Just leave. Go out there. That way would surely lie damnation. And so they endured the polygamy law and the rash of illegitimate births that, according to Callahan County courthouse records, began to proliferate among the membership. They endured the slings and arrows of excommunicants like the Jeffries couple, who began to fax their accusations to news media organizations. They endured, in the early months of 1996, a series of hard-hitting articles by the Abilene Reporter-News, including the alarming (if ultimately inconsequential) disclosure that a handful of House members had previously been players in Wisconsin’s violent white supremacist Posse Comitatus. And following the mass suicides in San Diego this past spring, they endured the notepad-toting locusts scratching about the guarded perimeters of the 44 acres.

They endured the pagan assaults by clinging together ever closer. By April nearly three hundred House of Yahweh members had legally changed their last names to Hawkins, following their overseer’s “discovery” that the Hebrew version of Yisrayl’s last name was Ha-Cohen, or “the priest.” None of them thought to visit Graham or Odessa or Purcell, Oklahoma, to trace their priest’s ancestry firsthand.

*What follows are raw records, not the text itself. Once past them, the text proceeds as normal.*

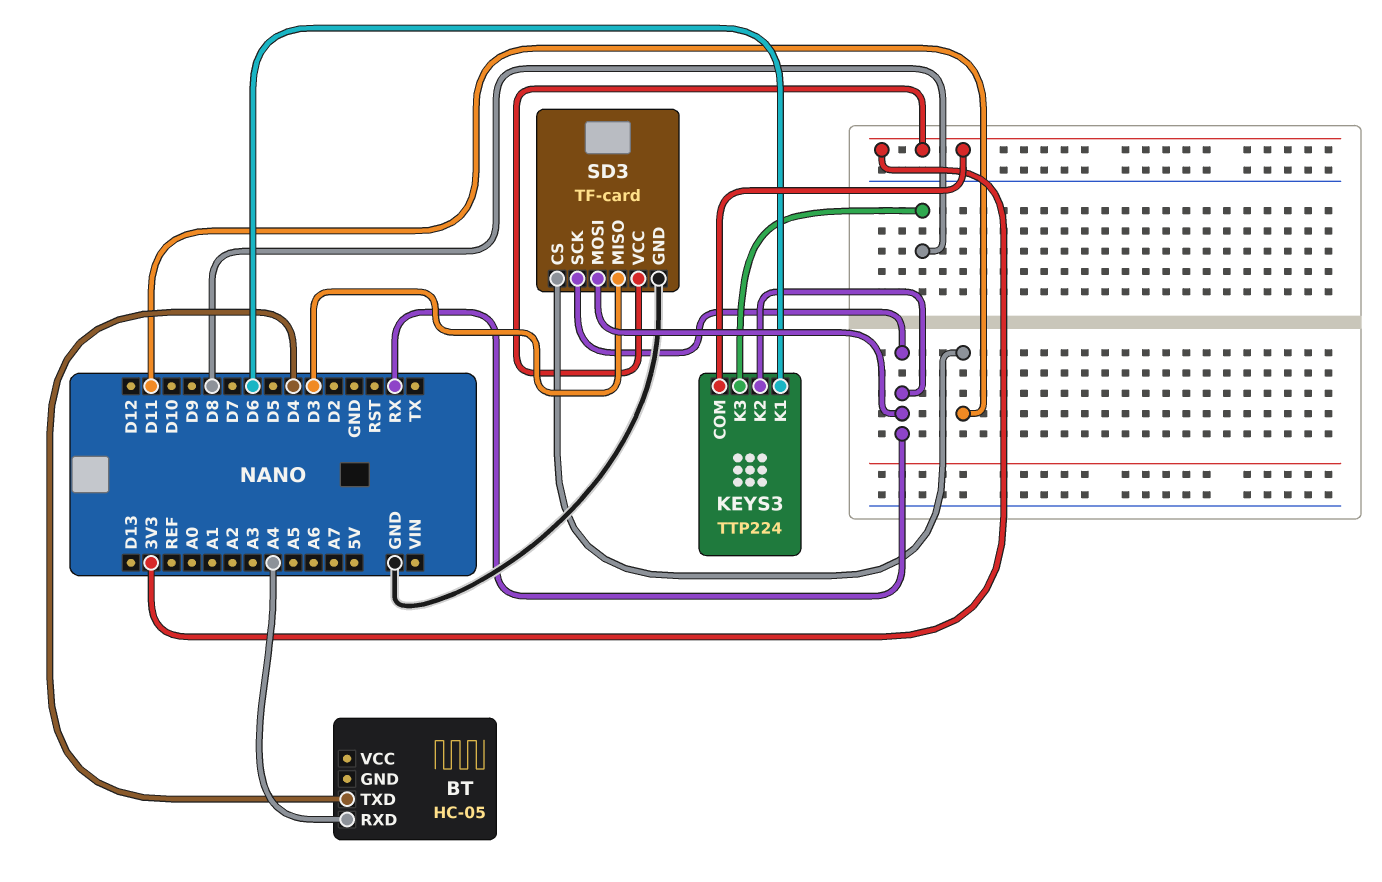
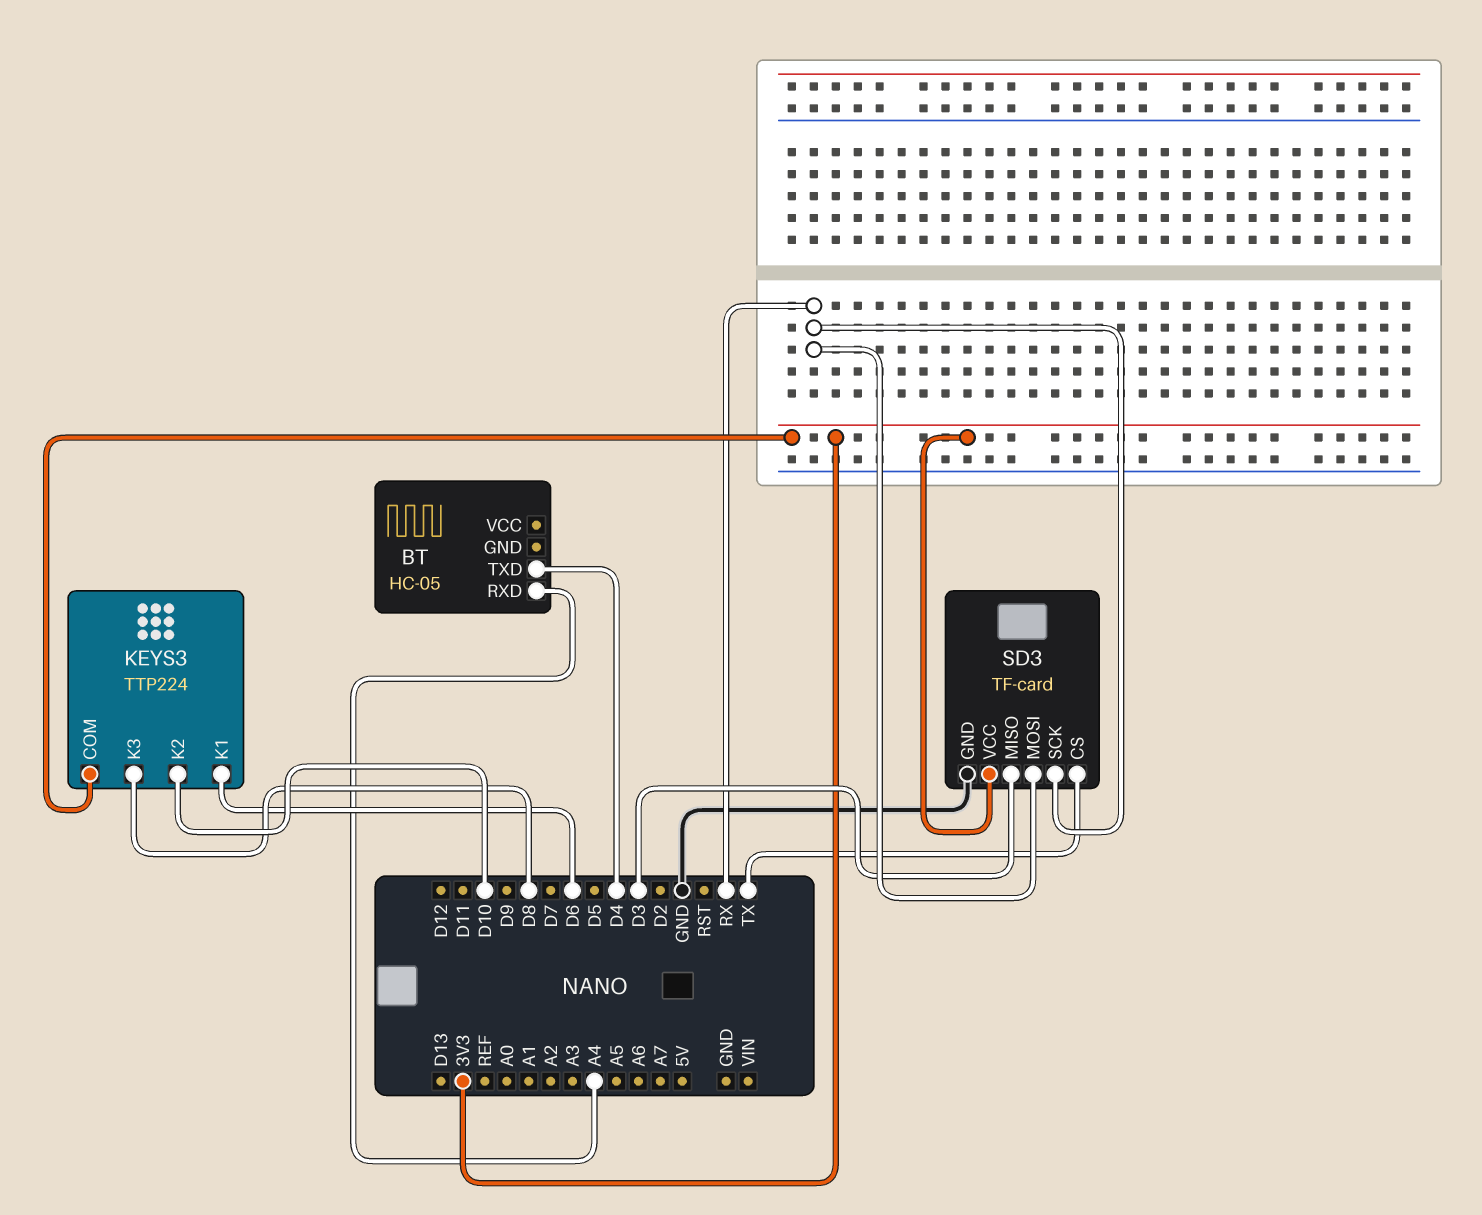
KEYS3 pin K2: RX -> D10
SD3 pin CS: D11 -> TX

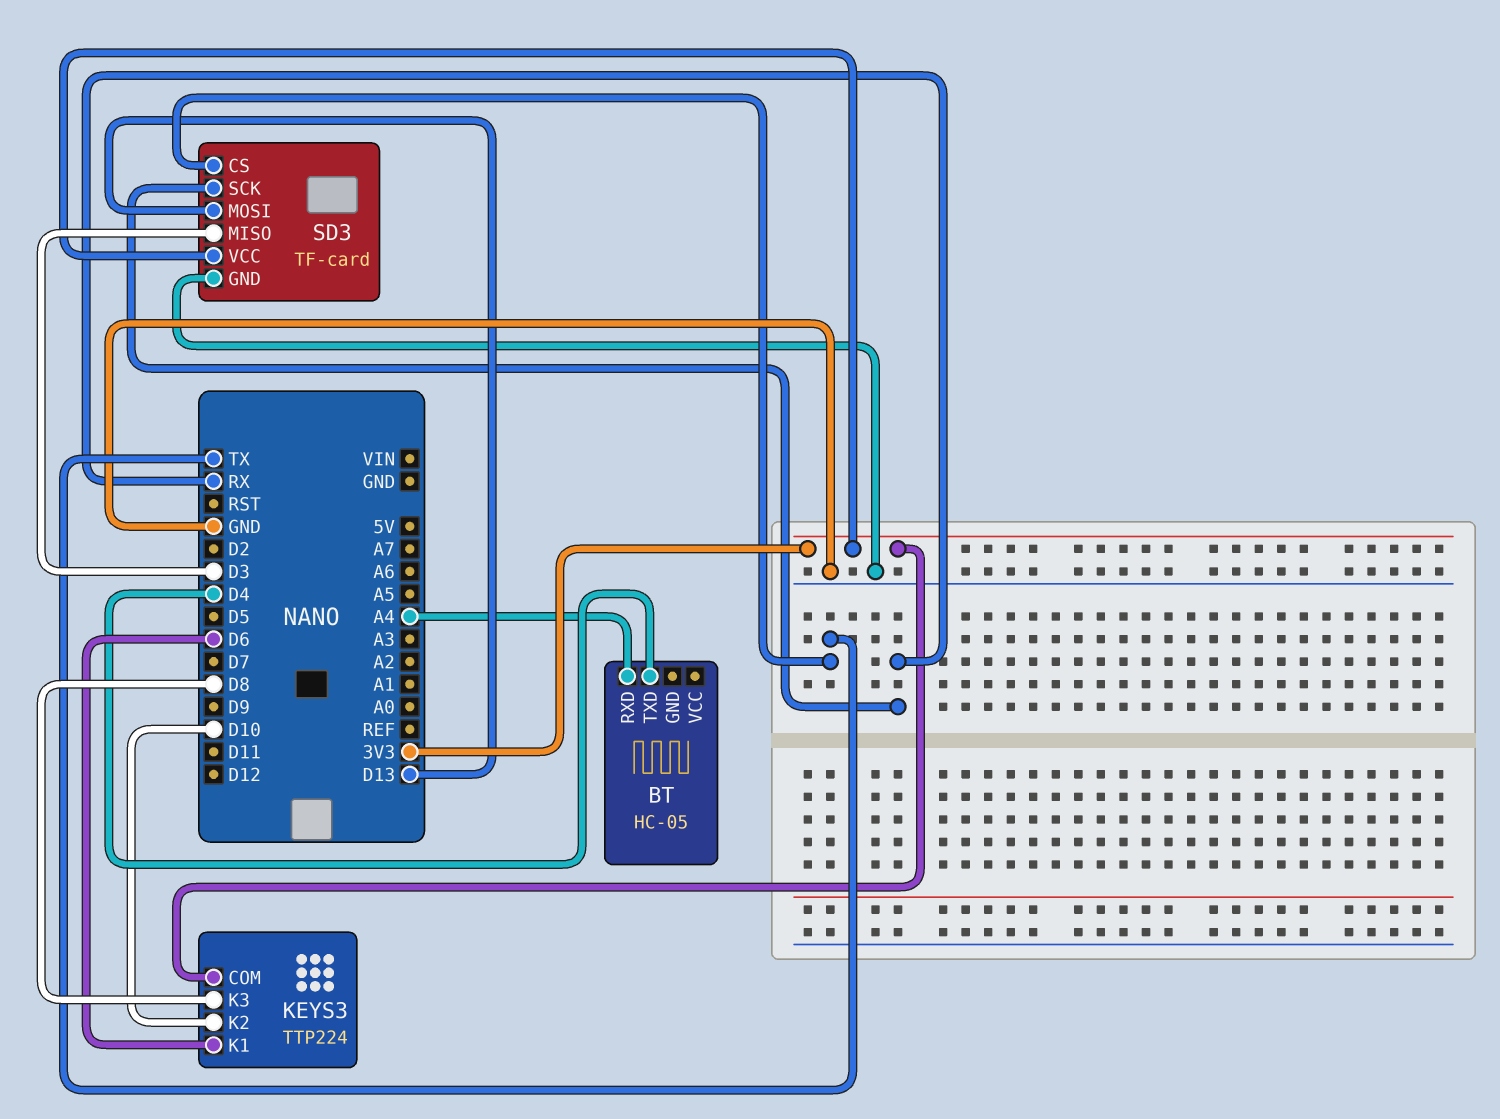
SD3 pin MOSI: RX -> D13

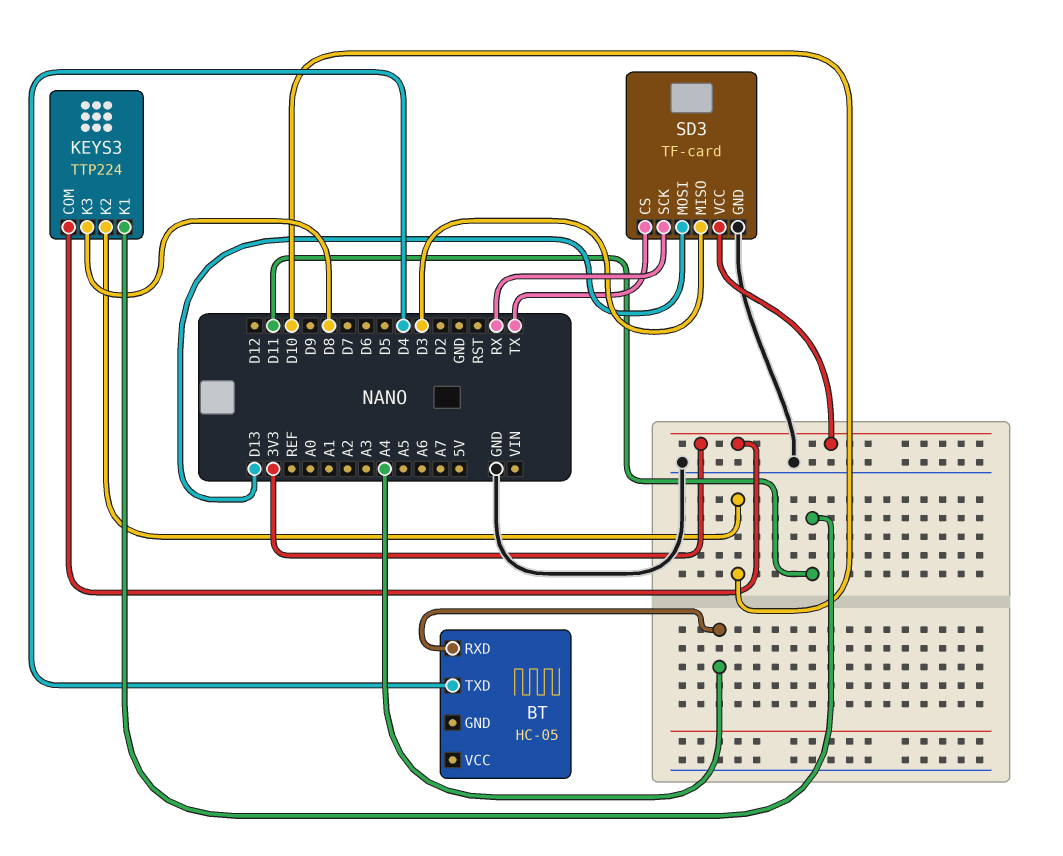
KEYS3 pin K1: D6 -> D11

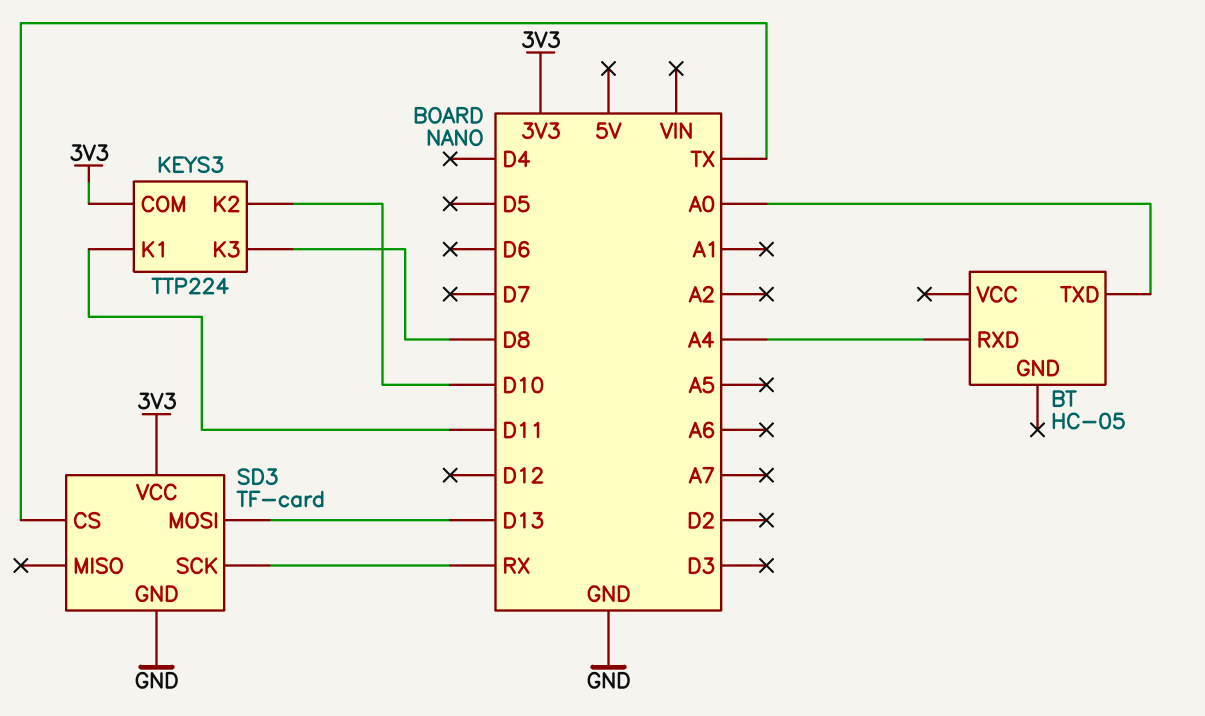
BT pin TXD: D4 -> A0
SD3 pin MISO: D3 -> none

For as elder Shaul Schneider Hawkins would put it in a sermon, “It is impossible for the very elect to be deceived . . . [and] Yahweh has consolidated His only work into one group, under the witness Yisrayl, the very elect of Yahweh.” There was no other truth, and thus no other choice, but to bend their wills to the will of Yisrayl Hawkins and prepare for the almighty conflagration of October 2000. As the overseer himself told me, while chuckling in his not altogether merry way: “I think you’d have to be a fool not to believe.”

One fool, a former colleague at the Abilene Police Department, dared to advance a prophecy of his own. “Come the year 2000,” said deputy chief Noah Johnston with a smile, “I’d be willing to bet Buffalo Bill Hawkins is gonna ride off into the sunset with a big pile of money.”

THEY ARE HURTING NO ONE EXCEPT PERHAPS THEMSELVES. Music director Michael Sharrow—who left the House three years ago—acknowledged to me that he was among the damaged. Years after willingly abandoning his secular ambitions for Yahweh, Sharrow filed for bankruptcy in April and is now struggling to put his life back on track. Consumed with regret and with loathing for Yisrayl Hawkins, he nonetheless blames only himself for his disastrous leap of faith. “It’s my fault that I kept my family there,” he told me while sipping a beer in his modest Abilene house one afternoon. “No one made me do that. And all the horrible things I did—shunning my mother and father and my twelve brothers and sisters, sucking up to Hawkins, believing all that bullshit . . .”

His face was creased with self-disgust. “I’ve had it with religion,” he said, laughing bitterly. “I’m as close to atheist as you can get.”

I asked Sharrow how the first days back in the pagan world had been. “Hard,” he admitted. “In fact, I went back for a week or so. I was just scared. I didn’t know what to do with myself.”

Then, as he looked to the ground, a smile appeared on his face. “The first Sabbath after I got out for good,” Sharrow remembered, “I went fishing. Just me. I drove out in my car, and even though it was the Sabbath, I cranked up the radio. And then I got out to North Anson Lake, and there wasn’t anyone else out on the water. And I went fishing. Even though it was the Sabbath. I fished all day long. It was probably the greatest day of my life.”

“How many fish did you catch?” I asked Michael Sharrow.

His smile widened. “I don’t remember,” he said.